Different kinds of majorities have not expressed a desire for greater tax justice either. How do you explain that?

The many successive governments have turned our tax system into an à la carte tax system. Their interventions have favored exemption from taxation for certain types of income or introduced favorable flat tax regimes for them, such as those on rental income, financial income or self-employment income. They created differential treatment for taxation among taxpayers in the same economic condition but with incomes of different nature. The Meloni government is barreling forward on this path, expanding the flat tax regime for VAT returns, which is likely to become the natural regime for three-quarters of professionals and sole proprietors.

What would be needed instead?

An overall redistribution of tax burdens among the different tax bases by shifting taxation from labor to profits, interest and rents. But unfortunately, we don’t see even a hint of a debate on these issues. Instead, the suggestion that taxes must go down for everyone and that it’s unacceptable for them to go up for some people is prevalent. For example, for those 5 percent of higher income earners who already pay a lower total effective tax rate than lower income taxpayers.

Why did the government incentivize opportunistic behavior with 12 tax amnesties contained in the budget law?

These are measures that debase tax correctness, exacerbate moral hazard behavior among taxpayers and negatively impact the willingness to comply. These measures were justified with the need to support citizens struggling to make the payments. But there has been no analysis of objective hardship profiles for those in debt to the Treasury. Instead, we would need a robust fight against tax evasion starting with voluntary evasion with consent. To do this, we would first need to strengthen the tax risk analysis and control activities of the Internal Revenue Service, with full use of the data flowing into the tax registry information system.

Wages are collapsing, poverty is growing. Regardless, the government will cut the “citizenship income” for 660,000 “employable” people in 2023. For 2024, it has announced a “reform.” What effect will these decisions have?

What is certain is that for four months, from August to December, Italy will not have a universal anti-poverty measure. From January to July, the government is betting that the “employable” will be able to move to employed status with retraining paths and approaches towards the labor market. But this is very unlikely to happen for singles, childless couples or people with low qualifications who live in regions with low labor demand. And these are the profiles of the “employables” whom the government wants to cut off.

What is the philosophy that inspires Meloni and her government?

It says that the able-bodied poor do not deserve public support. It goes back to a categorical definition of poverty, underestimating the socioeconomic context in which the poor are embedded. And the inefficiency or shortcomings of public policies such as active labor or reconciliation policies are overlooked. It is an approach that comes in the wake of the long resistance against interpreting income as a right and favoring universalistic measures that provide protections to all as long as they are in need.
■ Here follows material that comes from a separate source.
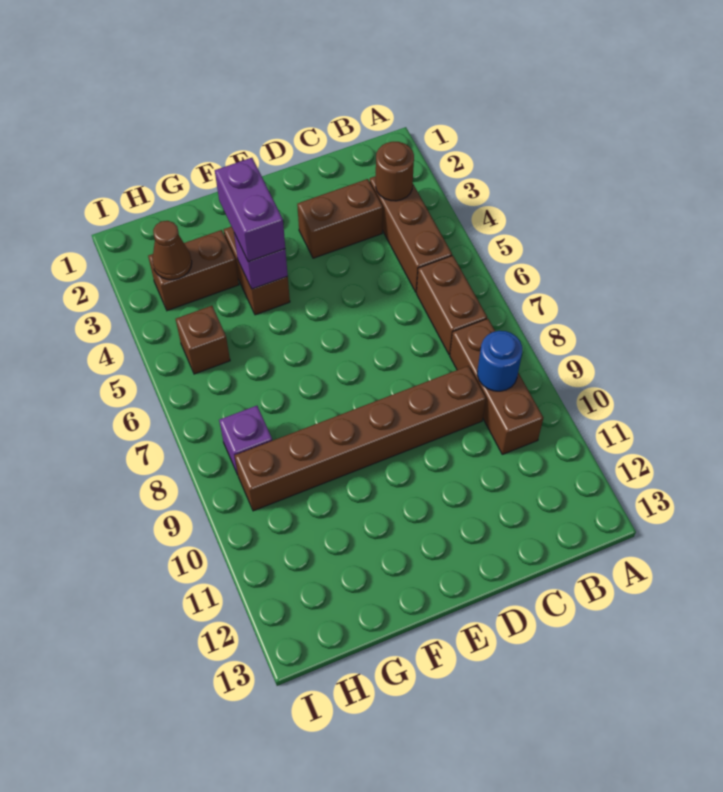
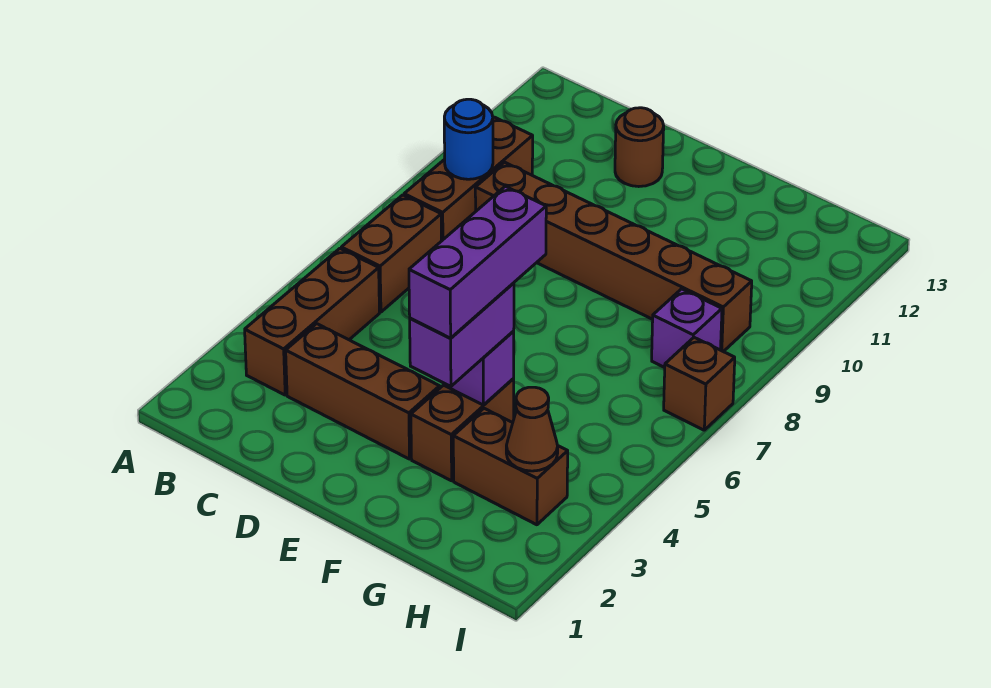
brown round brick B3 level 2 -> brown round brick D12 level 1
brown brick C3:D3 level 1 -> brown brick C3:E3 level 1
none -> purple brick F3:F5 level 4
brown brick H5 level 1 -> brown brick I7 level 1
What’s more, Meloni has ruled out the establishment of a minimum wage and has reintroduced vouchers.

Her government’s interventions and intentions are a very poor band aid for combating poor labor, which is widespread in Italy. The legal minimum wage is an important tool for ensuring adequate minimum wages. But the government opposes this, invoking the dangers of rising unemployment and loss of competitiveness for Italian companies. Such theories are belied by modern socio-economic research. Instead of making atypical work more costly, the government is pushing on with further liberalization of vouchers and more flexibilization measures. These are measures that have helped polarize our labor market by expanding the segment of workers trapped in the precariousness of involuntary part-time and short-term contracts with low pay and protections. In Spain, with a progressive government, they are doing the opposite.